Veja o resumo da notícia
- Valorização do mercado imobiliário residencial de Belo Horizonte supera a média nacional, impulsionada por fatores diversos.
- Índice IGMI-R aponta alta acumulada de 20,82% em 12 meses, refletindo um mercado local em processo de recolocação.
- Expectativa de queda na taxa de juros, incertezas geopolíticas e eventos de 2026 influenciam a valorização.
- Mercado imobiliário de Belo Horizonte demonstra resiliência com avanço moderado e sustentação a médio prazo.

O mercado imobiliário residencial de Belo Horizonte acumulou alta de 20,82% nos 12 meses até fevereiro, segundo o Índice Geral do Mercado Imobiliário Residencial (IGMI-R). O resultado ficou 1,12 ponto percentual acima da média nacional, de 19,7%, e reforça uma valorização acima do ritmo do país.
O levantamento é realizado pela Associação Brasileira das Entidades de Crédito Imobiliário e Poupança (Abecip).
Mercado imobiliário em Belo Horizonte
Na comparação mensal, os preços dos imóveis residenciais na capital mineira subiram 0,62% em fevereiro. No primeiro bimestre de 2026, a alta foi de 0,95%.
Para Ariano Cavalcanti de Paula, conselheiro da Câmara do Mercado Imobiliário e Sindicato da Habitação de Minas Gerais (CMI/Secovi-MG), ao Diário do Comércio, o movimento pode indicar uma recolocação do mercado local. Segundo ele, Belo Horizonte historicamente acompanhava a média nacional, mas vinha perdendo força nos últimos anos.

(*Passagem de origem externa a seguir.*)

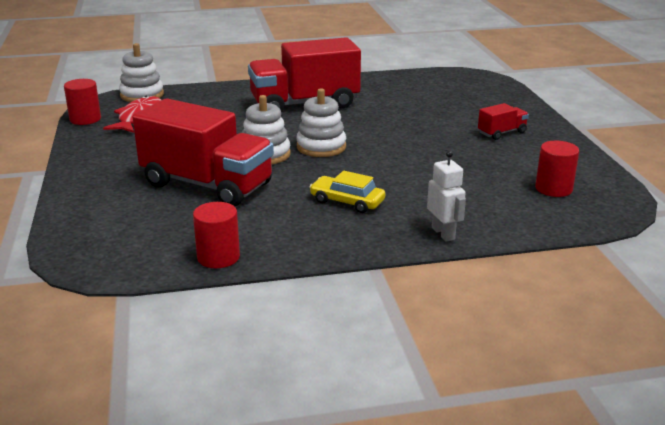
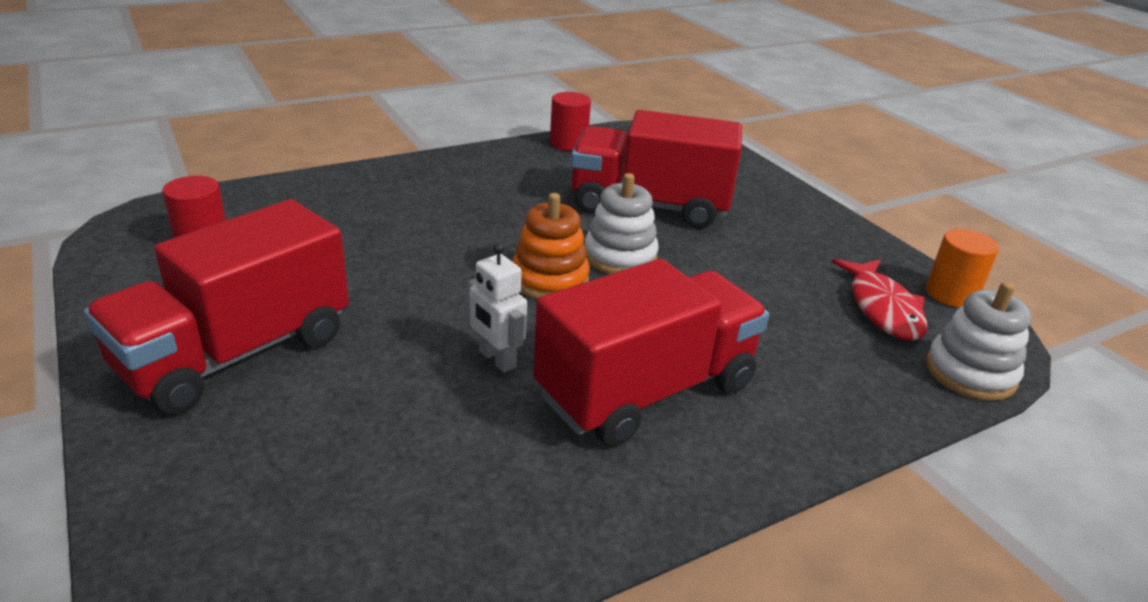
camera: 160 degrees right, 5 degrees up
(85, 119) = (951, 294): red cylinder -> orange cylinder
(321, 147) = (549, 280): white stacking toy -> orange stacking toy
(347, 201) = (475, 201): yellow car -> none
(443, 233) = (361, 177): white robot -> white robot (496, 359)
(502, 133) = (236, 353): red truck -> red truck, size x2.32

Taxa de juros e valorização dos imóveis
Cavalcanti atribui a valorização à expectativa de redução da taxa de juros, às incertezas geopolíticas e ao ambiente de 2026, marcado por eleições e Copa do Mundo de Futebol. “Acredito que esses fatores contribuem para essa valorização, ou seja, perspectiva de recuperação desse diferencial e a insegurança que faz as pessoas irem para os ativos reais”, afirma.
O estudo da Abecip indica que Belo Horizonte mantém um mercado resiliente, com avanço mais moderado no curto prazo e sustentação no médio prazo.